The Risk of Individual Stocks

There are two rather enlightening posts on the Bogleheads forum today. Both dealt with the risk of holding individual stocks but from different angles: one from the employee viewpoint, the other from the “mad” or “fun” money viewpoint.

(1) The danger of holding company stock – by Taylor Larimore

Last year investment bank Bear Stearns stock was valued at $170/share. I doubt if anyone anticipated that today the stock would be worth only $2/share. How does this affect its 14,153 employees?

According to the Wall Street Journal, “The pain could be most acute for Bear Stearns’s (14,153) employees, who are steeped in a culture of personal ownership, and hold about a third of the firm’s shares outstanding.”

Bogleheads often warn newbies about the danger of overloading their portfolios with company stock. What’s happened at Bear Stearns is a good example.

(2) Managing your “Gambling” Money Allocation – a reply by hollowcave2

I am going to come clean today just to cleanse my soul and perhaps someone else can learn from my experience.

I had a 5% allocation in a mad money account that had 5 individual stock holdings. Not a big amount of money to each holding, 1 to 2% each. I was doing pretty good. I was beating the market in this small account and getting some good gains. I was getting pretty confident. I wondered why I had 95% in my fund holdings.

Well, unfortunately, Bear Stearns was one of the holdings. I really hate to post this, but I guess I just need some therapy. I thought it offered a compelling buy last week when it traded around $50. So I actually got 100 shares.

Well, you know what happened. This evens out my gains from the rest of the year.

I have a very high risk tolerance, but this experience really rocks my emotions. It makes me rethink my entire investing life. I never experienced such a loss in a matter of 2 days. It is definitely the worst investing mistake of my life.

So I hope to learn from the experience, and one of the things to learn is single stock risk. I”ve always known the risk, in theory. But to really experience it is something else. Life is a good teacher.

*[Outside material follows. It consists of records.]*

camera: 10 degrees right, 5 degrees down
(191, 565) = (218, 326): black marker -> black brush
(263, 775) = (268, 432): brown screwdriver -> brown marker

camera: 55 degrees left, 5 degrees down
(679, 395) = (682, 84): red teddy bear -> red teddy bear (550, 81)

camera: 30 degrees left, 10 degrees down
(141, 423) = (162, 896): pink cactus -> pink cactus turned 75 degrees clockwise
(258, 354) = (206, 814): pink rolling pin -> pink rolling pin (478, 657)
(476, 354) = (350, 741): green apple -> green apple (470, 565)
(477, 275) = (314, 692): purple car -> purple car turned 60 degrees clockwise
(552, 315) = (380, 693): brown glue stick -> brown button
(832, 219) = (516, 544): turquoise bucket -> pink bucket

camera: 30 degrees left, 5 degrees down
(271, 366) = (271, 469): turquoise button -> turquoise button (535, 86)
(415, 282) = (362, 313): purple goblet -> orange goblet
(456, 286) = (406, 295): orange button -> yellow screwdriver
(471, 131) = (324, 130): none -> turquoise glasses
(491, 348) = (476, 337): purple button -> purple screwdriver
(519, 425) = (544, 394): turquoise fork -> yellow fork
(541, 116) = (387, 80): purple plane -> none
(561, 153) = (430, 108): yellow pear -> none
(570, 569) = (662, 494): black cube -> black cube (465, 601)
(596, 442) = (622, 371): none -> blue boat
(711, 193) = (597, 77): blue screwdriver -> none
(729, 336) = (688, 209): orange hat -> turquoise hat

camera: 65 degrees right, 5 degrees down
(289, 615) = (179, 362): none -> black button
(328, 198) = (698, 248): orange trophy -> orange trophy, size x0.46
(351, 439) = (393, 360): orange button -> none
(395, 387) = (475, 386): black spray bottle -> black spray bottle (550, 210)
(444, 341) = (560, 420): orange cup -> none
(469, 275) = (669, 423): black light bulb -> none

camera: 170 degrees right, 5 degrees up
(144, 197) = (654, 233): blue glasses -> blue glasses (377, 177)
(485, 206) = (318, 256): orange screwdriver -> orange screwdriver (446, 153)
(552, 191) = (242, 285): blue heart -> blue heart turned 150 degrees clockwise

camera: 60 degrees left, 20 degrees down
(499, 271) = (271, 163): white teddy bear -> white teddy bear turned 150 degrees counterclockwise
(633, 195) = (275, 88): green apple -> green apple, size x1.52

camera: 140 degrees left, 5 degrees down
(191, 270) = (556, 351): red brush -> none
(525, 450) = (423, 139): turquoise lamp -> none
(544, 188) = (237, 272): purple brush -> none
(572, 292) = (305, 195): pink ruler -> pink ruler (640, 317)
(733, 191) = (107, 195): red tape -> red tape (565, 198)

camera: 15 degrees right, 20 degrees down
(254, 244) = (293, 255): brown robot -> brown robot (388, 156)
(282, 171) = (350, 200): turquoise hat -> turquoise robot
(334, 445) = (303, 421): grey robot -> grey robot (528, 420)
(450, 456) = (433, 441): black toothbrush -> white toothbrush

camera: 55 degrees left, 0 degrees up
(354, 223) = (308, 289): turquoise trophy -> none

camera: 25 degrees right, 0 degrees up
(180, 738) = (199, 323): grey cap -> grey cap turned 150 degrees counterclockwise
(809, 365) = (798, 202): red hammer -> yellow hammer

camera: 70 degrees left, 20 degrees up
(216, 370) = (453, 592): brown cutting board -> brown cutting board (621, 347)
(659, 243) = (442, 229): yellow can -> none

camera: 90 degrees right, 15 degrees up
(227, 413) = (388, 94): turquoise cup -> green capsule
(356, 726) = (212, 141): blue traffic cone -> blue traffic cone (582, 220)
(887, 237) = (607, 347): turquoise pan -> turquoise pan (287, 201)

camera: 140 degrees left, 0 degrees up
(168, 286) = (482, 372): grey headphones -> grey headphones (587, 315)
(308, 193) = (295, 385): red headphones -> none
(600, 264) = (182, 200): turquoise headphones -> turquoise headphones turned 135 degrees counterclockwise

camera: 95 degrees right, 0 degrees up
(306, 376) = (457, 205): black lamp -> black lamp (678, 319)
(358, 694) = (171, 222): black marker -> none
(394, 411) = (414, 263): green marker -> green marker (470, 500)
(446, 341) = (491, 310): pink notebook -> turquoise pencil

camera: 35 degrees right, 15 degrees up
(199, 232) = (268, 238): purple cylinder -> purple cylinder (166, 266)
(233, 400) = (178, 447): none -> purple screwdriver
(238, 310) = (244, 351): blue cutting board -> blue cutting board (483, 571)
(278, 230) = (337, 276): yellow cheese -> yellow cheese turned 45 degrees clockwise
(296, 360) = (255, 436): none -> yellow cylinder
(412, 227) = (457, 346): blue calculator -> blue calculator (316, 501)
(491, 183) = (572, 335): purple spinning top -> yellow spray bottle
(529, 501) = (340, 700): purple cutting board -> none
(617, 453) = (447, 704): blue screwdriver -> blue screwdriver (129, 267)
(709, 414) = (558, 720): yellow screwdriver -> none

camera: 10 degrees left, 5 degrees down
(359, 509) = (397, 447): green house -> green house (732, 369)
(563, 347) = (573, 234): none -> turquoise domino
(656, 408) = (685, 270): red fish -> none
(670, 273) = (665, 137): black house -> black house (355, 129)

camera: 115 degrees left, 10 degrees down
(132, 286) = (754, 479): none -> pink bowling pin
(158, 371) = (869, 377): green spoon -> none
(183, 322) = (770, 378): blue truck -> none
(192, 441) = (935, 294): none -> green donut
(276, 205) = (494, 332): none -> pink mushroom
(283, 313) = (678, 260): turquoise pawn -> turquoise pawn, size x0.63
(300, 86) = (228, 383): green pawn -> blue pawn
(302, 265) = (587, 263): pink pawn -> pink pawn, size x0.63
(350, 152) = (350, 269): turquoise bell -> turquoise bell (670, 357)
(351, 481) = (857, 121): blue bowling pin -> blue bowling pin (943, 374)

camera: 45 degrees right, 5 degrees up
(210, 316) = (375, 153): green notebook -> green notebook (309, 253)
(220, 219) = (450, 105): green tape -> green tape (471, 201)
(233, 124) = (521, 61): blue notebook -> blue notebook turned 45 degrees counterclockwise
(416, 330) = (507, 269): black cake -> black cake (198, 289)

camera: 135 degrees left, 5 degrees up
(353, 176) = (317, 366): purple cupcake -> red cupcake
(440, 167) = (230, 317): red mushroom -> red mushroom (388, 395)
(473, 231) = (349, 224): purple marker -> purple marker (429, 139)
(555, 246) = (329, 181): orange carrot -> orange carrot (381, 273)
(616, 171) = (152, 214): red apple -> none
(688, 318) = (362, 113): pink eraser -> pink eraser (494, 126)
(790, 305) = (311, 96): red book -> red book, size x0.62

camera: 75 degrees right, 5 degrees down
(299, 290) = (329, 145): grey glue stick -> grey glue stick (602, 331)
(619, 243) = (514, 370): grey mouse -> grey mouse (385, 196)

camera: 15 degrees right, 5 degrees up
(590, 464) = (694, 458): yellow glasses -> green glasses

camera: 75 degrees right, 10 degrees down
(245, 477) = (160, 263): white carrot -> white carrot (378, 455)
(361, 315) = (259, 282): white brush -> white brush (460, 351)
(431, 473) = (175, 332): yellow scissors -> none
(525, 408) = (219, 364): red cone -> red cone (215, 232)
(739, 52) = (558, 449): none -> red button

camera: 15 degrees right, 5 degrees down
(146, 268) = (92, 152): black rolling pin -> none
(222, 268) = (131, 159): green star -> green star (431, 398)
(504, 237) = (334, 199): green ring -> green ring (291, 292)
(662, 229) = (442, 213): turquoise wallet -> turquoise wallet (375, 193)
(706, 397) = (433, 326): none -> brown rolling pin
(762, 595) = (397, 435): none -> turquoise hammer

Both posts carry a great lesson for all investors — the risk of individual stocks should be avoided whenever possible.

3 Comments

  1. Nicky

    With that being said, how much do you plan on putting in Visa tomorrow?
    I think I’m going to take a risk for a change and buy 25-30k worth.
    Whats the worse that can happen?it goes down a bit, I’m thinking more long term, 1-3 years.

    Reply
  2. indexfundfan (Post author)

    Nicky, I was vaguely aware of the Visa IPO. I have no plans for it.

    Reply
  3. Black Hammer

    I’ve recently been back into stocks again after rolling over my 401k into an IRA. I suffer from the delusion that I can beat the index. I recognize it’s very difficult, but I’m going to try, with the help from Motley Fool. It is a subscription service for their premier newsletters, so essentially I am still paying a ‘load fee’ for my portfolio management. It’ll be interesting to see how I can calculate the year subscription fee into my portfolio returns.